Wholesome one this time.

I played a club sport in college. Nothing fancy and I was a fine but not top-of-the-roster player. Several of us rode the city bus to practice every day.

There was often a woman on the same bus as us. She obviously had some mental and physical challenges. She would chat with other passengers at times, and eventually figured out many of us were teammates. She started getting into it, asking us who was the best player and if we were going to win "the big game". (There was no "big game" ever upcoming, it was just a question she associated with sports and asked frequently). One time she brought her autograph book and asked us all to sign it.

When we did finally play in a "big game", it got posted on YT. So I showed her a bit the next time we were on the bus together. She was pretty excited and asked for another round of autographs now that we were TV famous.

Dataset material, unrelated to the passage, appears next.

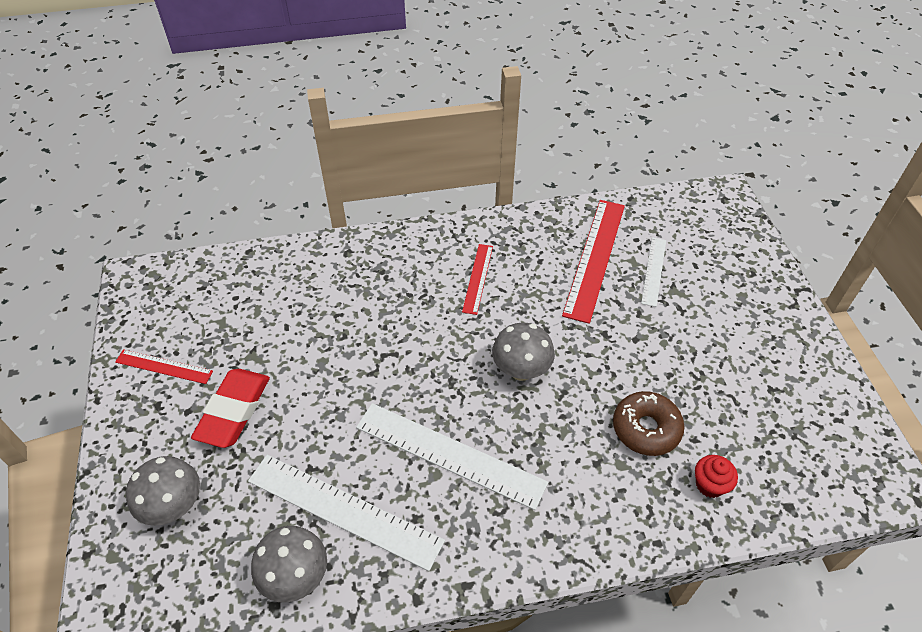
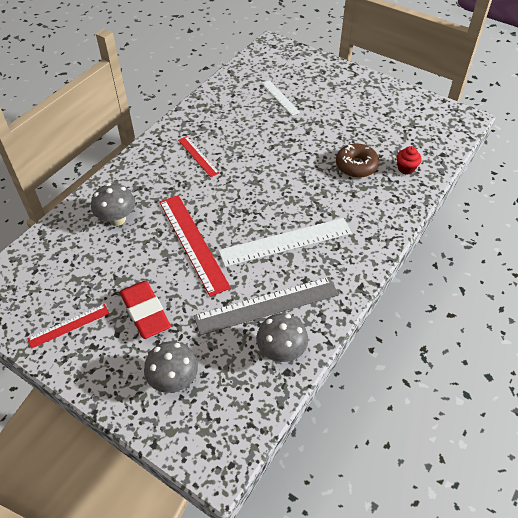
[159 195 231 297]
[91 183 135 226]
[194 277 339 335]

She never came to a game, I think a disruption like that to her routine might have been really hard on her, but it was fun having such a non-judgemental, joyous fan.

[–] [email protected] 16 points 2 months ago

That's so sweet. What a lovely lady. And good on you for indulging her!

[–] [email protected] 14 points 2 months ago

All the awful behavior in this thread, and then here's you and your buddies just genuinely being good people for this woman. I love it.

[–] [email protected] 12 points 2 months ago (1 children)

Shown us the big game! If its still on YouTube...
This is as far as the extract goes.